Claims 18-19 are respectively rejected for similar reasons as claims 4-5 (see below).
Referring to claim 20, Gueron has taught the processor of claim 16, wherein the type of at least one of the one or more comparisons is one of equal to, greater than, greater than or equal to, less than, and less than or equal to (this is inherent.  Any system that sorts must have logic to perform at least one of the comparison types.  The system cannot sort without determining values relative to one another).

Claim Rejections - 35 USC § 103
The following is a quotation of 35 U.S.C. 103 which forms the basis for all obviousness rejections set forth in this Office action:
A patent for a claimed invention may not be obtained, notwithstanding that the claimed invention is not identically disclosed as set forth in section 102, if the differences between the claimed invention and the prior art are such that the claimed invention as a whole would have been obvious before the effective filing date of the claimed invention to a person having ordinary skill in the art to which the claimed invention pertains. Patentability shall not be negated by the manner in which the invention was made.

Claims 1, 3-9, and 11-20 are rejected under 35 U.S.C. 103 as being unpatentable over Gueron, in view of Mohamed, U.S. Patent Application Publication No. 2008/0104374 A1, and the examiner’s taking of Official Notice.
Referring to claim 1, Gueron has taught a processor (FIG.1, processor 100) comprising:
a) decode circuitry (FIG.1, decoder 104) to decode an instruction (FIG.1, instruction 102, which may be the “single source sort indexes and data elements” instruction of FIG.4 and paragraph [0056]), the instruction to include a first field to identify a location of a source vector (see FIGs.1 and 4, and paragraphs [0042] and [0057]; the instruction would include a first field to identify a location 110 of source vector 410.  Location 110 may be a register (as shown in FIG.1), memory location, or other storage location), a second field to identify a location of a destination vector (see FIGs.1 and 4, and paragraphs [0042] and [0059]; the instruction would include a second field to identify a location 116 of destination vector 416.  Location 116 may be a register (as shown in FIG.1), memory location, or other storage location), and an opcode to indicate to execution circuitry to execute the decoded instruction (the instruction of FIG.4 has an inherent “single source sort indexes and data elements” opcode) to sort values of the source vector and store a result of the sort in the destination vector (see FIG.4 and note the values from source 410 are sorted and stored as destination vector 416); and
b) the execution circuitry to execute the decoded instruction as indicated by the opcode (see FIG.1, execution unit 106).
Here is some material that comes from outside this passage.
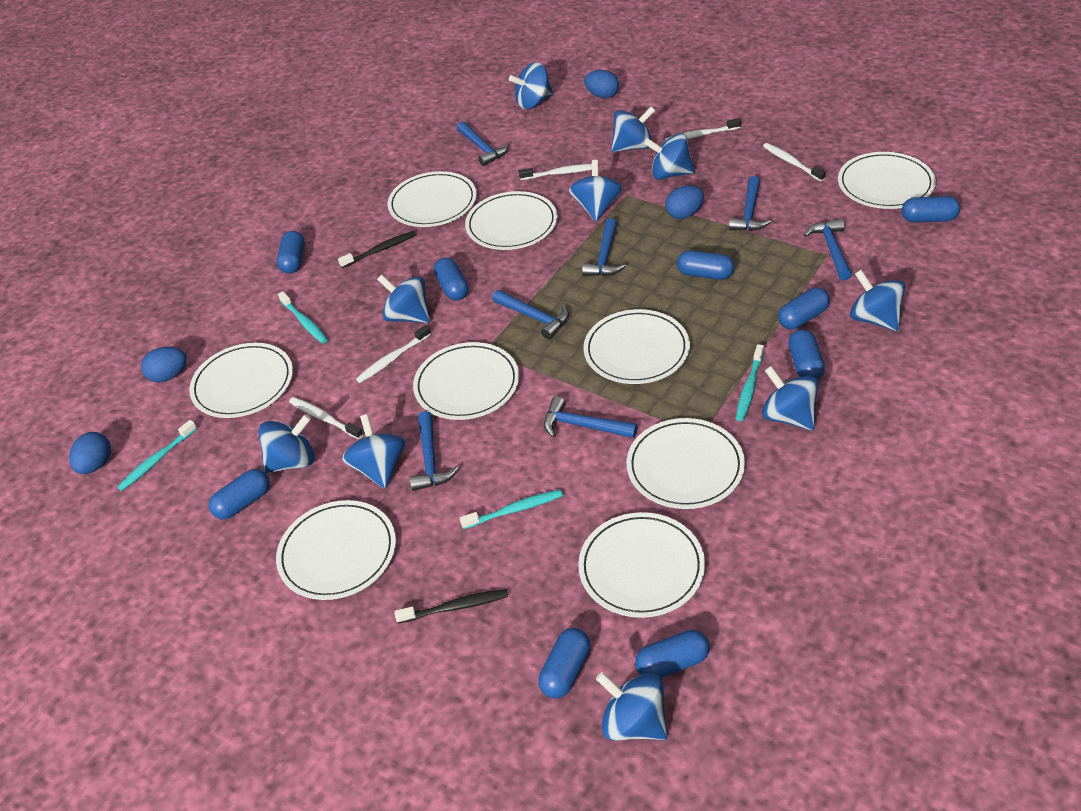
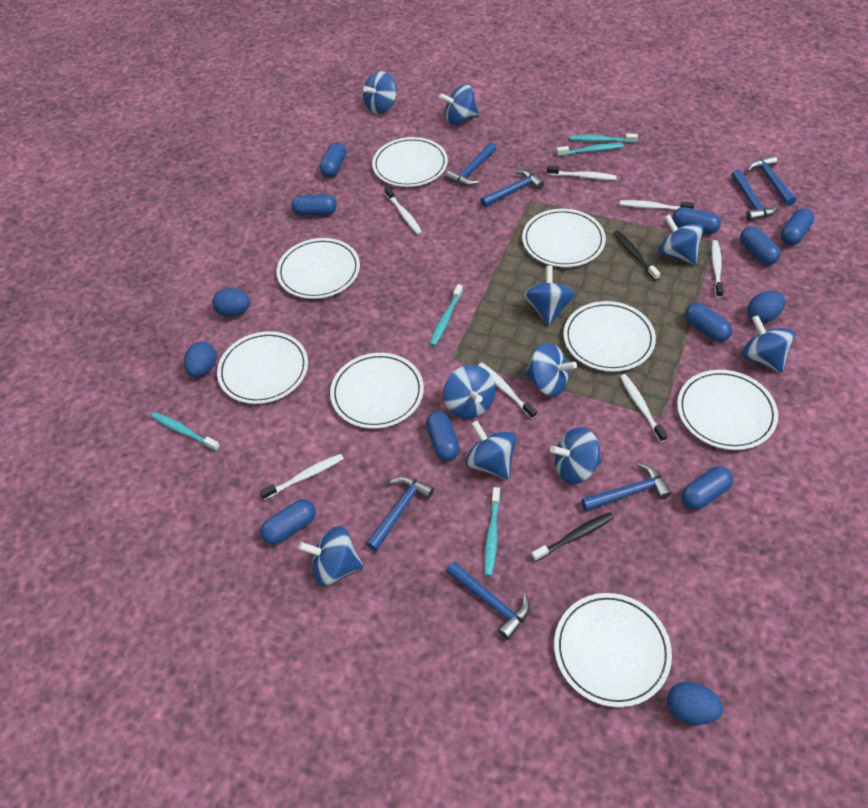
turquoise toothbrush: 4 -> 5
white plate: 9 -> 8
white toothbrush: 5 -> 7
c) Gueron has also taught generating, per each element of the source vector, an index value (see FIG.4; note generation of index values 414, one for each element of the source vector 410).
d) Gueron has not explicitly taught (is silent with respect to) the generating using one or more comparisons of the element to itself and to other data elements of the source vector.  However, Mohamed, in FIG.14, has taught a hardware sorter that generates the same type of index values 1410, one for each of multiple source elements 102, using multiple comparisons of an element to itself and to other elements (for instance, at the top left, 18 is compared to itself.  Below that, 18 is compared to remaining elements -11, 21, 18, 3, etc.  This occurs for each element in a matrix of comparators).  Since Gueron and Mohamed generate index values of the same type, Mohamed’s sorter is usable in Gueron to arrive at the expected result.  As explained in paragraph [0002], this sorter provides for fast hardware sorting that is useful in a variety of using one or more comparisons of the element to itself and to other data elements of the source vector.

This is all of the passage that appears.